Sorghum Checkoff Market Development Director Doug Bice and Registered Dietitian and Culinary Consultant Abbie Gellman conducted a sorghum product demonstration at Walmart's Culinary Center in Betonville, Arkansas, on Nov. 8.
The demonstration was given to the dry goods sector of Walmart's respective procurement division, and nearly 20 sorghum product types, such as flour and flaked sorghum, were displayed and tasted. This meeting was an opportunity to discuss the possibility of sorghum use in Walmart's private label products known as Great Value™.
"There is over 400 million bushels of grain being used in the gluten-free, whole grain and ancient grain market, and sorghum only accounts for 3 percent of that," Bice said. "There is a lot of room for sorghum to grow in this market, and we need to seize this opportunity."
As the leading retailer in the U.S., Walmart's consumer reach is unmatched, and the Sorghum Checkoff jumped at the opportunity to meet with executives and discuss the multiple opportunities for sorghum within their stores. Depending on what specific product lines may be adopted by Walmart's procurement division, there is a possibility to dedicate millions of sorghum bushels to this effort.
Though there is promising opportunity for sorghum to expand onto retail shelves, it is an extensive process to physically get the grain in stores for sale. After the initial product demonstration, supplier information was submitted to Walmart for an internal review.
The retailer is looking to launch a gluten-free healthy lifestyles product line in September 2018 and is evaluating sorghum suppliers to determine if they can meet their product launch requirements. Walmart will also consider factors such as taste, nutritional quality, shelf life and consumer awareness in addition to evaluating the supply chain.
The push to get sorghum on store shelves began several months back when a strategy was laid out to transition from a heavy focus on promoting sorghum to placing more emphasis on direct selling and putting the grain into consumers' hands. The Sorghum Checkoff utilizes food industry consultants to help secure meetings and opportunities that led to working with Walmart.

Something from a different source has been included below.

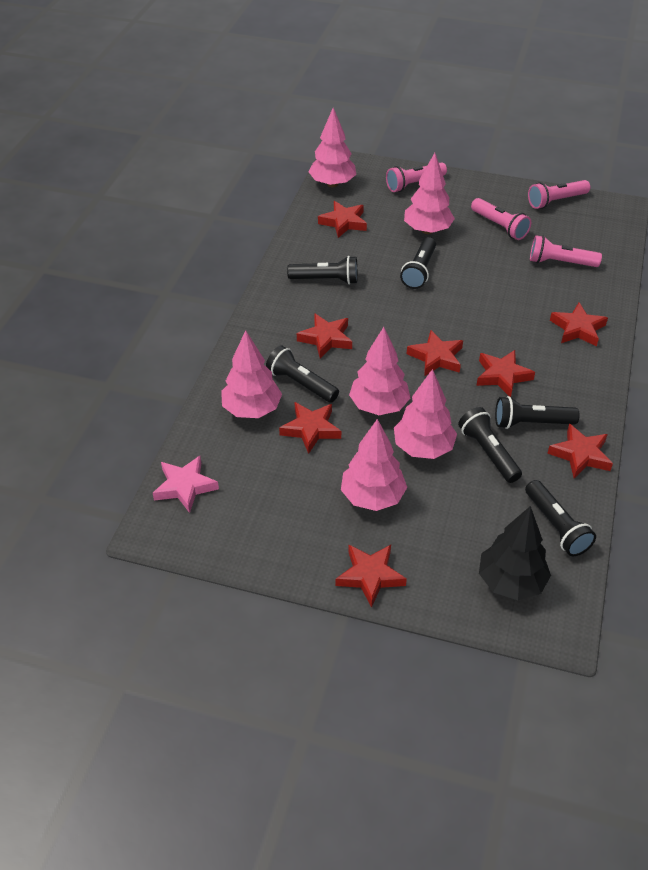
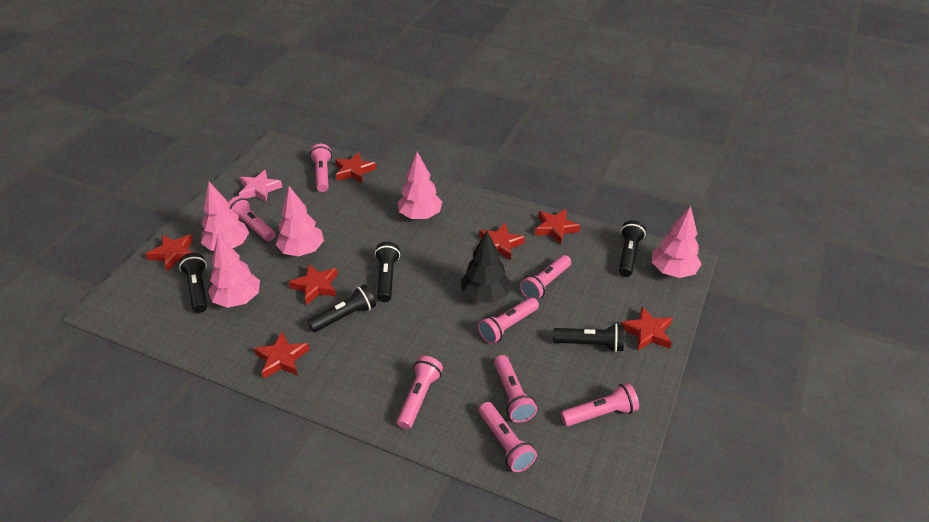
black flashlight: 6 -> 5
pink flashlight: 4 -> 8
pink tree: 6 -> 5
red star: 8 -> 7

"Sorghum recently received a lot of positive press in the food industry when we were named as a 2017 trend and a grain to watch," Bice said. "With a growing consumer market and understanding of sorghum, we reached the point where we needed to shift our efforts more to selling sorghum and getting it on shelves and in carts, rather than solely focusing on awareness."

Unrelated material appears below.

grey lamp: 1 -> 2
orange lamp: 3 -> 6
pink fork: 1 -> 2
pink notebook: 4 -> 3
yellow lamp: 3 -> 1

Next steps for the Sorghum Checkoff and Walmart include evaluating the submitted supplier information, determining which products fit the retailer's needs and continuing to provide nutritional, processing and production information. In addition to the Walmart dry goods sector, the Sorghum Checkoff provided samples to the procurement division for the freezer/refrigerated goods sector to promote sorghum use in frozen or refrigerated food products.
"Now we must continue to work with retailers and consultants to spread the benefits of sorghum, and that starts with our sorghum farmers," Bice said. "We want our producers to share their sorghum story, get involved and help us promote this grain and our industry. There is still a lot of work to be done if we want sorghum to make it big time and continue to grow this market."